Economic Guide to Picking a College Major

  1. Download the RMarkdown file with these homework instructions to use as a template for your work. Make sure to replace “Your Name” in the YAML with your name.

  2. Using the command below, read in the data set into your R session.

recent_grads <- read.csv("https://raw.githubusercontent.com/Stat480-at-ISU/materials-2020/master/02_r-intro/data/recent_grads.csv")
  1. Create a new variable, share_women, that is women as share of total; i.e. the number of women divided by the total number of men and women.
recent_grads$share_women <- recent_grads$Women/(recent_grads$Men+recent_grads$Women)
  1. Create a subset of the data containing only the rows where the major_category is STEM.
STEM2 <- recent_grads %>% filter(Major_category == "STEM")
  1. For your subset, compute the average of share_women and its standard deviation. Also compute the average median earnings (median) and its standard deviation.
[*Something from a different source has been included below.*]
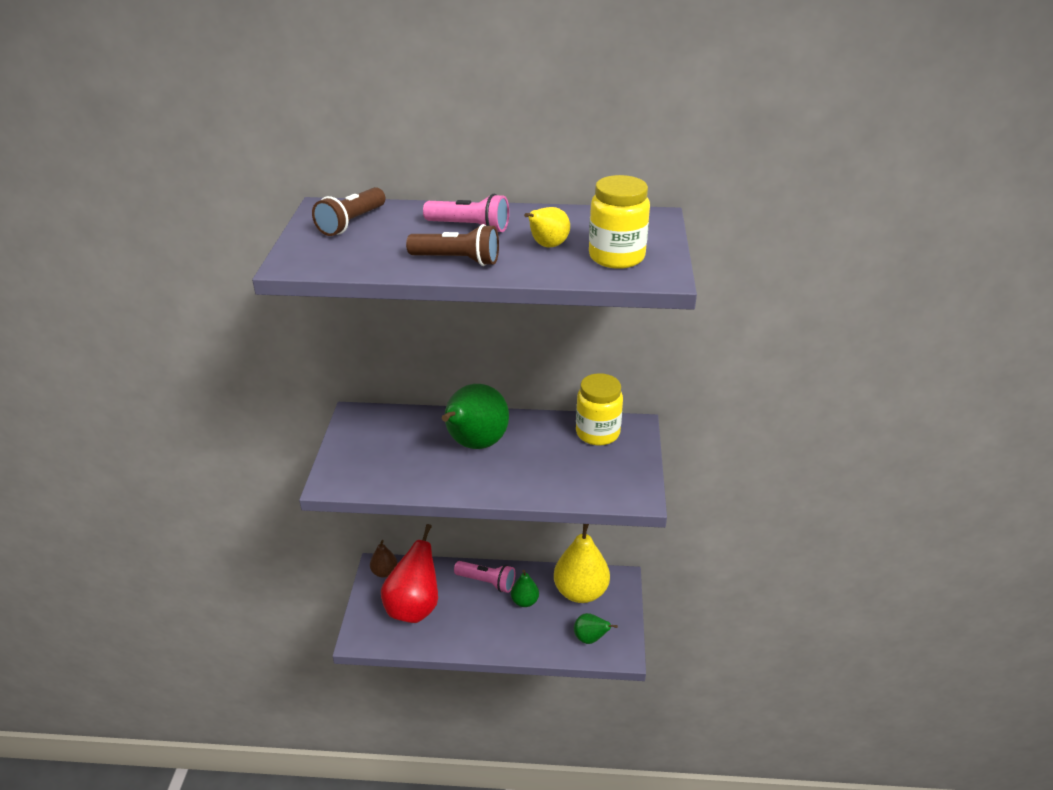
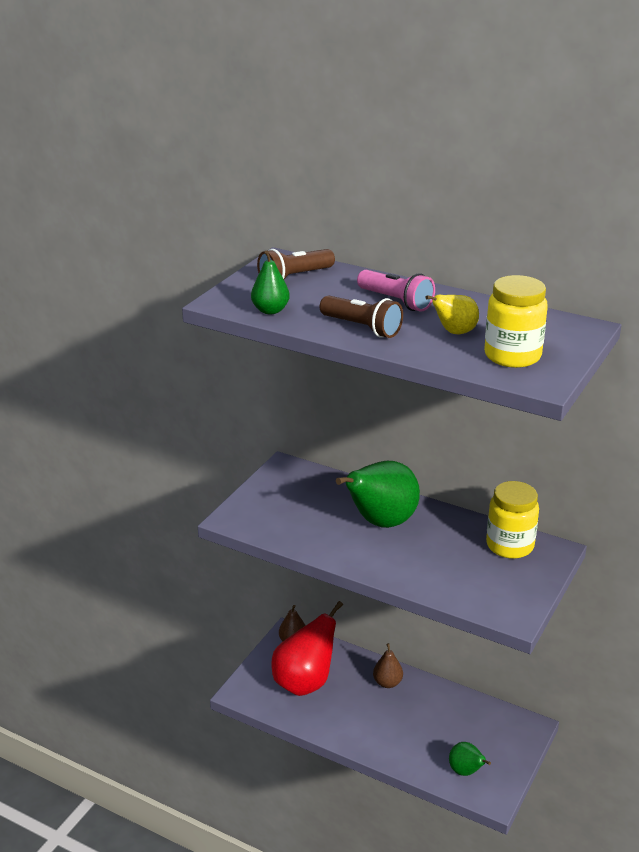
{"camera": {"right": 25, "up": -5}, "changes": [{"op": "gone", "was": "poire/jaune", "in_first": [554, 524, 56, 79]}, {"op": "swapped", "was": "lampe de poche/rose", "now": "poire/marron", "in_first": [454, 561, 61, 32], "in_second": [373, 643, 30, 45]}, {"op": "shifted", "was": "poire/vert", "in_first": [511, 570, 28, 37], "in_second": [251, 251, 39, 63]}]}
Comment on the results. (You might have to deal with missing values appropriately).
mean(STEM2$share_women, na.rm = TRUE)
## [1] 0.4756239
sd(STEM2$share_women, na.rm = TRUE)
## [1] 0.236922
mean(STEM2$Median)
## [1] 43086.54
sd(STEM2$Median)
## [1] 12765.18

The average share of total that are women is 0.4756 or 47.56%, with a standard deviation of 0.2369. For average median earnings, this has a value of $43086.54 with a standard deviation of $12765.18. Both standard deviations seem to be rather high, which means that there can be a greater fluctuation of values from sample to sample for both share_women and median.

  1. Compute the correlation between women as a share of total (share_women) and the median earnings (median) and interpret your results.
cor(STEM2$share_women, STEM2$Median, use = "complete.obs")
## [1] -0.6125043

The correlation between ‘share_women’ and ‘median’ is -0.6125043. This means that as the share of total increases, the median earnings decreases.
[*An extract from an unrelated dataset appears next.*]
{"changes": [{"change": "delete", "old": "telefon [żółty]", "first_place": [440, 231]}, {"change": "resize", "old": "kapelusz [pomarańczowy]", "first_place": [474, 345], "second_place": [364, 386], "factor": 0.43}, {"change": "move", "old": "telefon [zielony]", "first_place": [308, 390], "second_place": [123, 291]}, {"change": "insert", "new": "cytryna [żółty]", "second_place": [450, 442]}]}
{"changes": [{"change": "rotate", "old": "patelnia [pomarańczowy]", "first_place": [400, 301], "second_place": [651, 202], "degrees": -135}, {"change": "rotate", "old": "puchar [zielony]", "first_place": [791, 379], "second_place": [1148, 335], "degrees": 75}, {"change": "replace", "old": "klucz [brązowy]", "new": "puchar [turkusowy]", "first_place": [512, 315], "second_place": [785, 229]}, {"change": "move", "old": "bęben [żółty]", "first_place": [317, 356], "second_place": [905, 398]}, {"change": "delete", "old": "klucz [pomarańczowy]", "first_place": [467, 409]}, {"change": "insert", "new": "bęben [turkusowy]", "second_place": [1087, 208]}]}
  1. Use the original dataset and ggplot2 to draw a scatterplot of share of total and the median earnings. Color points by the major category (major_category). Comment on the result.
library("ggplot2")
ggplot(data = recent_grads, aes(x=share_women, y=Median, color= Major_category))+geom_point()
## Warning: Removed 1 rows containing missing values (geom_point).
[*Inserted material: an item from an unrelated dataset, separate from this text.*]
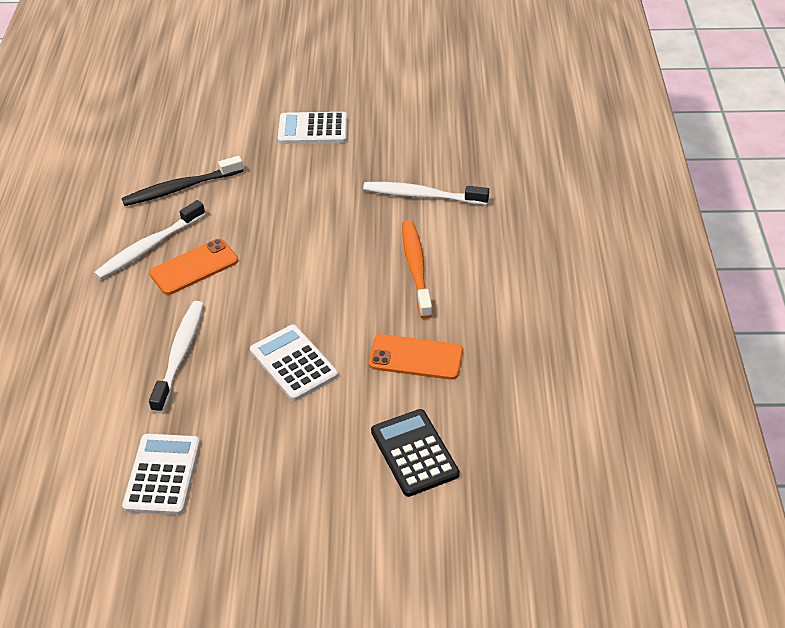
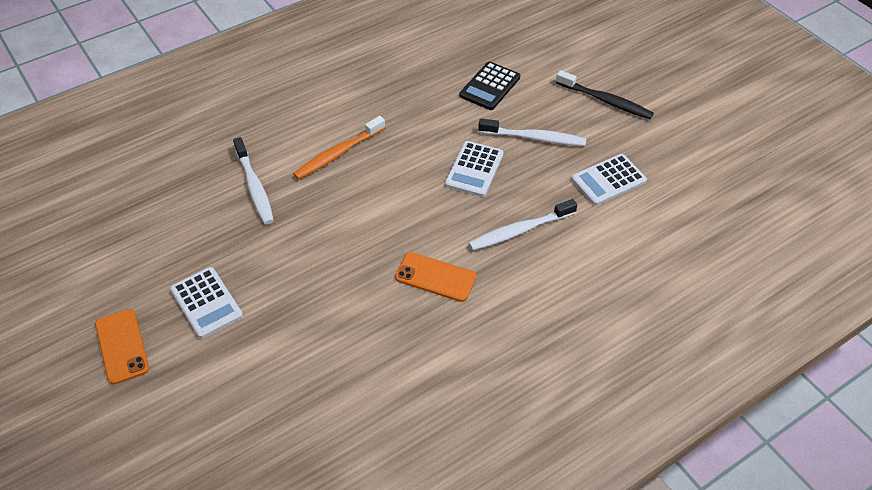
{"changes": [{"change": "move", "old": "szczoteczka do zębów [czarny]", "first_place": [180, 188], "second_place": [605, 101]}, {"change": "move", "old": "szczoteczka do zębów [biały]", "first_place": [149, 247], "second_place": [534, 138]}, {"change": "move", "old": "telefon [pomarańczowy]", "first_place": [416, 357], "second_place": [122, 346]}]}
It appears from the scaaterplot that the higher the total of share of women there is, the lower the median earnings are across all major categories. This corresponds to the findings from the previous question.

Due date: the homework is due before class on Thursday.

For the submission: submit your solution in an R Markdown file and (just for insurance) submit the corresponding html file with it.